Deemed rates — what happens when your business energy contract ends
Deemed, out-of-contract and rollover rates explained — how they're set, how much extra you pay, and how quickly you can get off them.
Deemed vs out-of-contract vs rollover
Three overlapping terms, subtly different. Deemed rates apply when there's no contract in place at all — for example when you take over a site and haven't signed a supply agreement. Out-of-contract (OOC) rates apply when your fixed term has ended and you haven't renewed. Rollover rates apply when a contract auto-extends for a further term at supplier-set rates (a practice now heavily restricted for micro-businesses).
How suppliers set them
Each supplier publishes its default rates in its Statement of Renewal Terms and updates them quarterly or when wholesale moves materially. They are priced to cover the supplier's worst-case cost-to-serve — including credit risk, hedging exposure and the possibility you leave next month — which is why they routinely sit 60-100%+ above the market fixed rate for the same meter and postcode.

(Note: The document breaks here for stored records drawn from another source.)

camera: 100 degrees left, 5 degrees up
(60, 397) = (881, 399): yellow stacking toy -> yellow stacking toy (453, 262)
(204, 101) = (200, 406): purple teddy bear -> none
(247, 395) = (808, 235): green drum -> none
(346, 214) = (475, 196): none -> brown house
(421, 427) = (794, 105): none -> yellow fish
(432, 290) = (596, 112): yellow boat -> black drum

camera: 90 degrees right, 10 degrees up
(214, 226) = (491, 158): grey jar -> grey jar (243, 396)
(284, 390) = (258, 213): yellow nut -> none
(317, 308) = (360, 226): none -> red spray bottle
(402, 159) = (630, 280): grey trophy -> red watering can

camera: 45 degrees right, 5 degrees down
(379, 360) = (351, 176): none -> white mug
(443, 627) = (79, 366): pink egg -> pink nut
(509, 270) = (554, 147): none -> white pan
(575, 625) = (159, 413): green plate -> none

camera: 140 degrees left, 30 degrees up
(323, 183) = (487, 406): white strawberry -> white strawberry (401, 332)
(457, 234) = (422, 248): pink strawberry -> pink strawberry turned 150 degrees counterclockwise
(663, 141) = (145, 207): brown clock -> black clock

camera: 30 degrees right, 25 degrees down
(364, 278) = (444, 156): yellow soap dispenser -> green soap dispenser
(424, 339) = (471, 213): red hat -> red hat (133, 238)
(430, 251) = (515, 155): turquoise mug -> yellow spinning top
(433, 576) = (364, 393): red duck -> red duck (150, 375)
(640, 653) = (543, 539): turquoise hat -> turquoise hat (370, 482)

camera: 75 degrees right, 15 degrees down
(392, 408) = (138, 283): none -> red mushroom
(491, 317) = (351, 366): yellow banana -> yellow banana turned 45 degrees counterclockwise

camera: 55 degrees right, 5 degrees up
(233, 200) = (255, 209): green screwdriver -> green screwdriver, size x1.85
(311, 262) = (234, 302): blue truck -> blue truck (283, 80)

How much extra you actually pay
The illustrative numbers vary by supplier, meter and region, but for a typical SME on electricity, moving from a signed fixed rate to deemed/OOC rates commonly adds 5-8 p/kWh — roughly £5,000-£8,000 per year for a 100,000 kWh consumer. Gas differentials are usually smaller in pence terms but similar in percentage. Every month you stay costs you a fraction of that annual figure that you cannot recover retrospectively.
How fast can you leave
Deemed and OOC rates carry no fixed term — you can switch away at any time with the standard 4-6 week switching window. In practice, from the moment you accept a new supplier's quote to the moment your new rate applies, expect 30-45 days. Every day of that window is at the higher rate, which is why the answer to 'when should I look' is always 'yesterday'.
The one exception — objections
A supplier can object to a switch if there is a debt on the account or if the incoming supplier's paperwork is incomplete. Clear any disputed balance before you initiate the switch, and use a broker who runs the paperwork end-to-end so an objection doesn't send you back to the start of the 4-6 week clock.